Few would have predicted before the collegiate season started that either Harrison Barnes or Kyrie Irving would be risky options in this year’s NBA Draft. With Barnes (North Carolina) having started his college career slowly, and Irving (Duke) out for a majority of the year with a foot injury, both of these freshmen have major question marks.

Barnes (11.8 ppg, 5.3 rpg) is the more confusing story, considering he looked like Grant Hill 2.0 coming out of high school but now struggles often to score in double-digits (37% FG) for a talented Tar Heels team. Should he leave for the NBA this year, he could either fill the void at small forward for the Cavaliers, or he could put them through another year of misery. Irving, a point guard, is less of a risk because we saw what he was capable of before he got hurt. He looked like a combination of Chris Paul and Deron Williams for moments, but would he have played like that all season? Now that he is missing all of the (so-called) competition in the ACC and it is uncertain whether he will return for the postseason, Irving would be a risky option at the first pick.

The International Option

There is no consensus No. 1 pick in this year’s draft. In fact, none of these guys are truly worthy of being picked first. This year’s draft is eerily similar to 2006, when Andrea Bargnani was picked first mostly due to the lack of hype surrounding NCAA players and the new age limit. In Enes Kanter, Donatas Motiejunas, Jonas Valanciunas or Jan Vesely, the Cavaliers could go in a new direction.

Kanter is a big-bodied powerhouse post player, Motiejunas is an prototypical inside-outside scoring European big man, Valanciunas is a high-upside project with size and athleticism, and Vesely is a highlight reel waiting to happen. All of them have potential to be impact players, but all of them have some maturing to do. Physically, they could all afford to put on some muscle. The international option may be intriguing to Cleveland because it would be a change of pace. Imagine if they had two first-round picks and could put together a duo of Kyrie Irving and Jan Vesely. Who wouldn’t want to watch that team?

The One-Man Bands

One thing a rebuilding franchise needs is a leader. The Oklahoma City Thunder have had success not only because they have talented players, but because Durant is an excellent leader who sets a good example for the rest of the team.
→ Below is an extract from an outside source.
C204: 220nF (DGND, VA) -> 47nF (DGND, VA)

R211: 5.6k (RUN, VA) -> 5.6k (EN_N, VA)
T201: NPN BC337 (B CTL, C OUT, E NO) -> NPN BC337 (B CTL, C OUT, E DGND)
When you take a look at this year’s NCAA field, you’ll see Kemba Walker (UConn) and Jimmer Fredette (BYU) leading the nation in scoring. You will also see that both are leading respective Top-10 teams. While both have major concerns as to how their games will translate to the league, both possess the kind of leadership that every NBA franchise covets. Sure, we can question whether Walker (24.4 ppg, 5.3 rpg, 4.3 apg, 2.1 spg) can be as effective when he does not have 30 shots per game or whether Fredette’s (26.7 ppg, 3.4 rpg, 4.4 apg, 1.3 spg) lack of size and athleticism will prevent him from guarding more athletic NBA guards — but the idea is that both of these guys could be key pieces in the Cavaliers rebuilding face, not necessarily the marquee player.

The Hometown Hero

Some say the easy pick would be Jared Sullinger, but in this case, it’s not so simple. On one hand, the Ohio State freshman and Columbus, Ohio, native is the best player on the No. 1 college team in the country with an NBA body (6-9, 280 lbs.) and skill set (17.8 ppg, 10.0 rpg), and he’s instant marketing/ticket money for the Cavs with his local ties. On the other hand, the Cavs have been down this road before, and nobody seems to like how the LeBron situation turned out.
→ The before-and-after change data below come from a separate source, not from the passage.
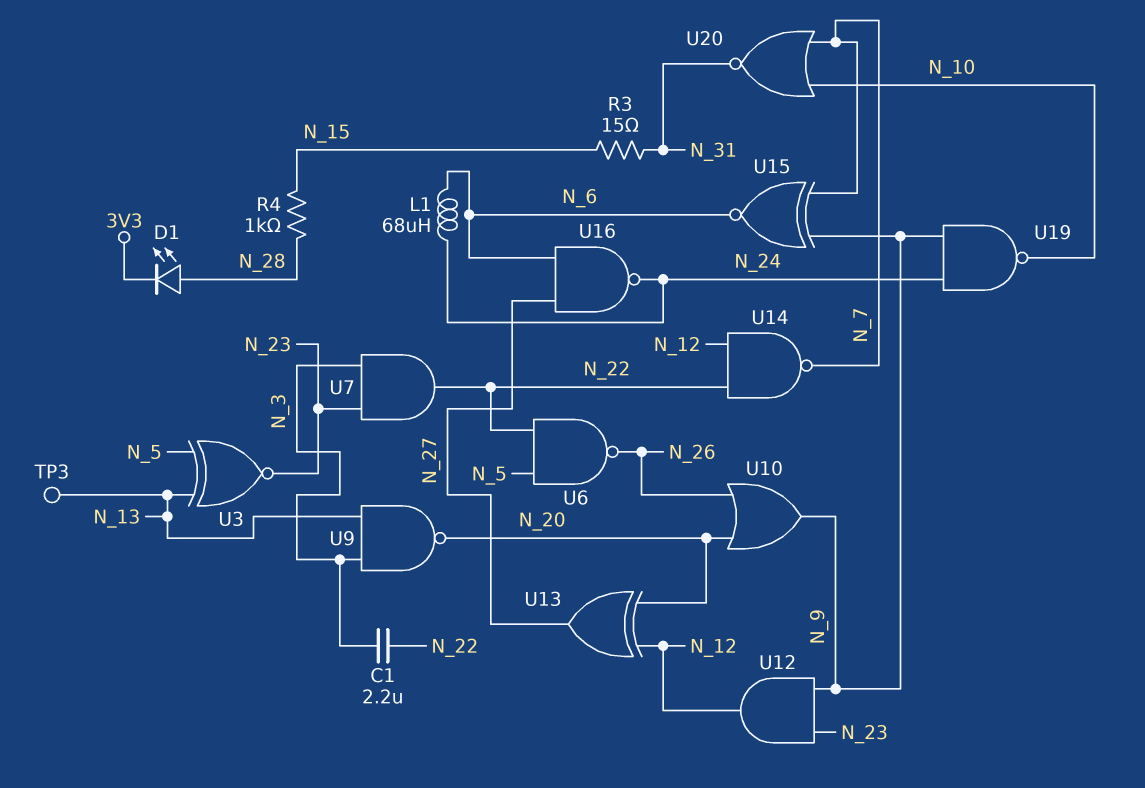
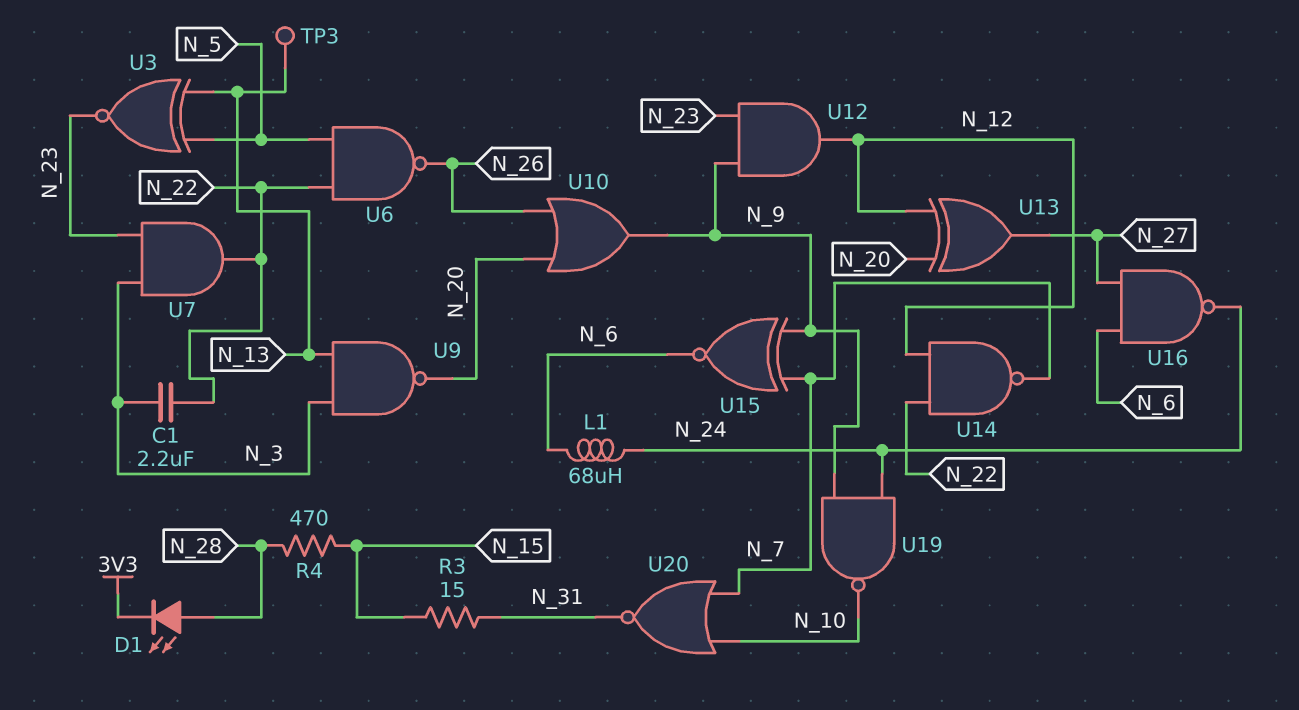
R4: 1k (N_15, N_28) -> 470 (N_15, N_28)

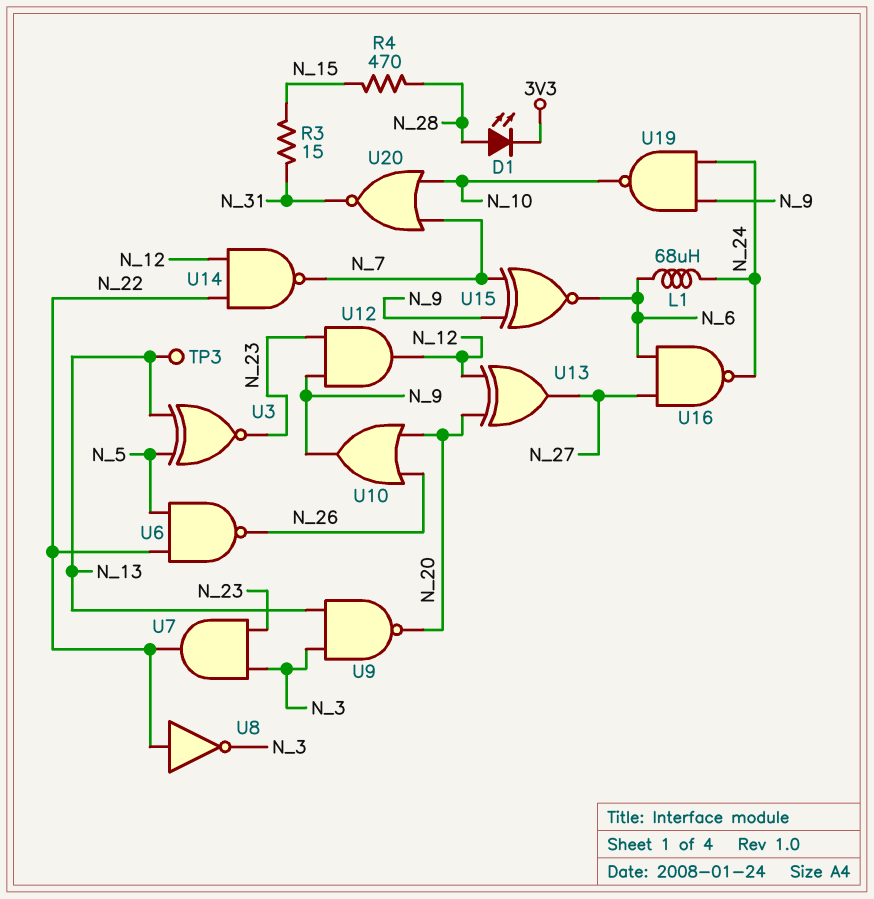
C1: 2.2uF (N_3, N_22) -> none
U8: none -> NOT (in N_22, out N_3)

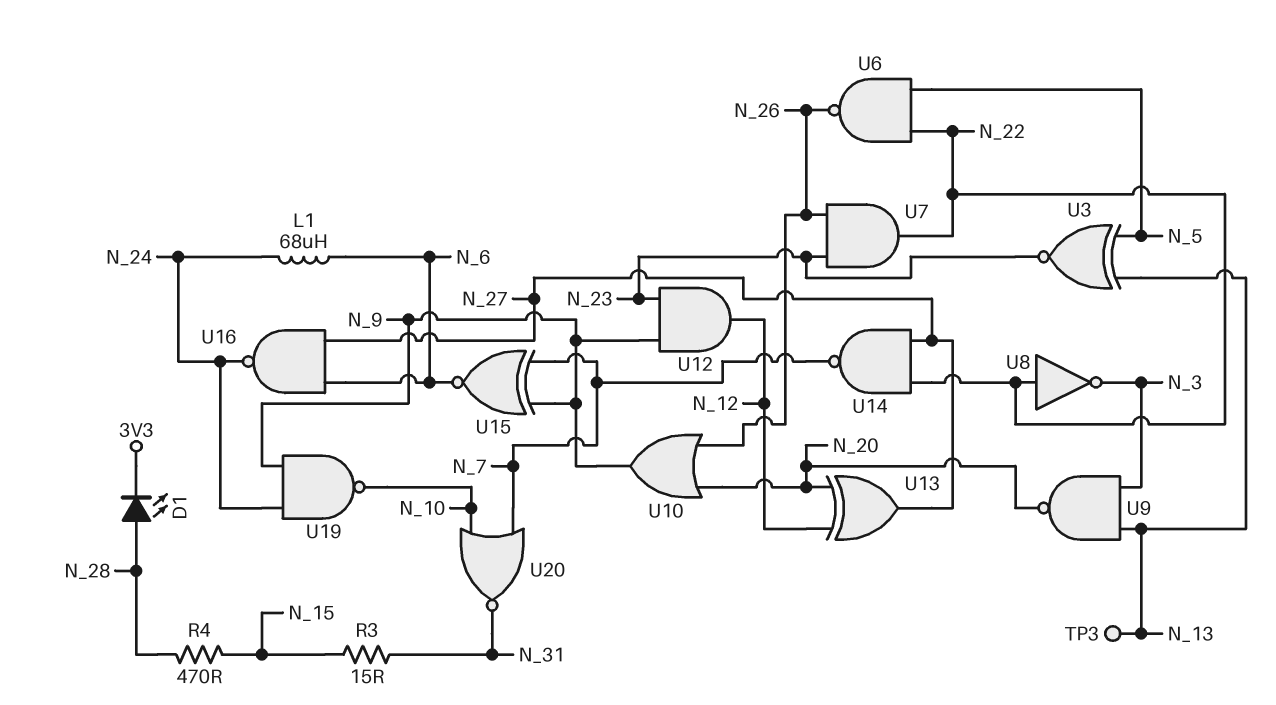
U7: AND (in N_3, in N_23, out N_22) -> AND (in N_23, in N_26, out N_22)
U14: NAND (in N_12, in N_22, out N_7) -> NAND (in N_22, in N_27, out N_7)

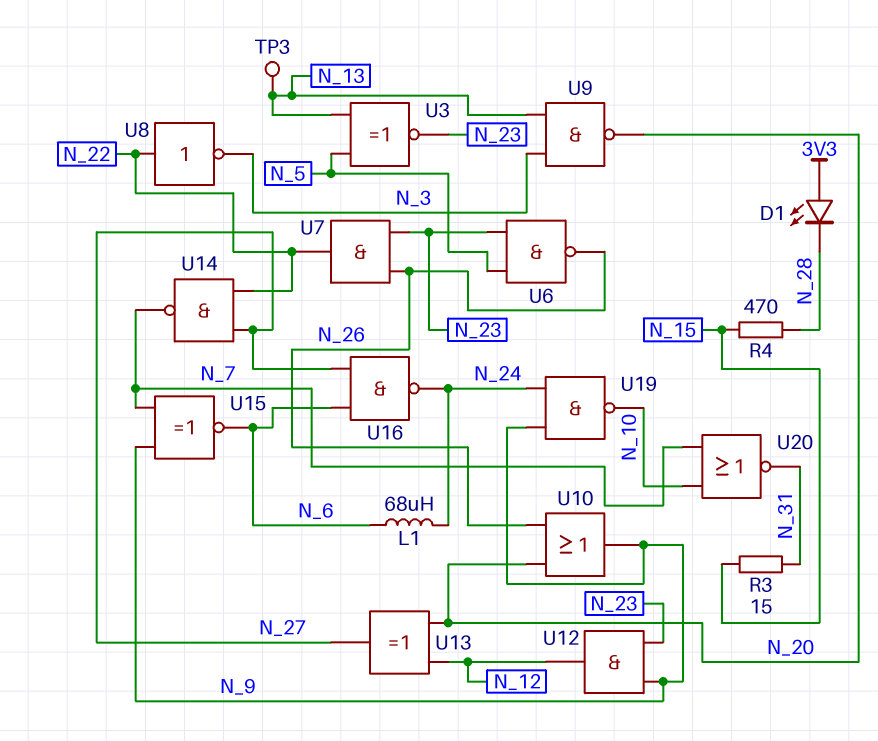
D1: LED (A N_28, K 3V3) -> LED (A 3V3, K N_28)
U6: NAND (in N_5, in N_22, out N_26) -> NAND (in N_5, in N_23, out N_26)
And according to some scouts, Sullinger isn’t a surefire superstar. He is considered a bit short for a power forward, and since he’s not an elite athlete, his game suggests something closer to Zach Randolph than the Blake Griffin prototype every NBA team will want at the four from here on out. But then Z-Bo has been a 20-and-10 producer for years, so that’s not the worst comparison.

The Cavs are tied for last place in the League in field-goal percentage, they’re fourth from the bottom in scoring, and fifth from the bottom in rebounding differential. Sullinger can come in and immediately raise each of those rankings. As much as a 19-year-old freshman can be, Sullinger looks like the safest pick.

Who would you target in the 2011 NBA Draft if you were running the Cavaliers?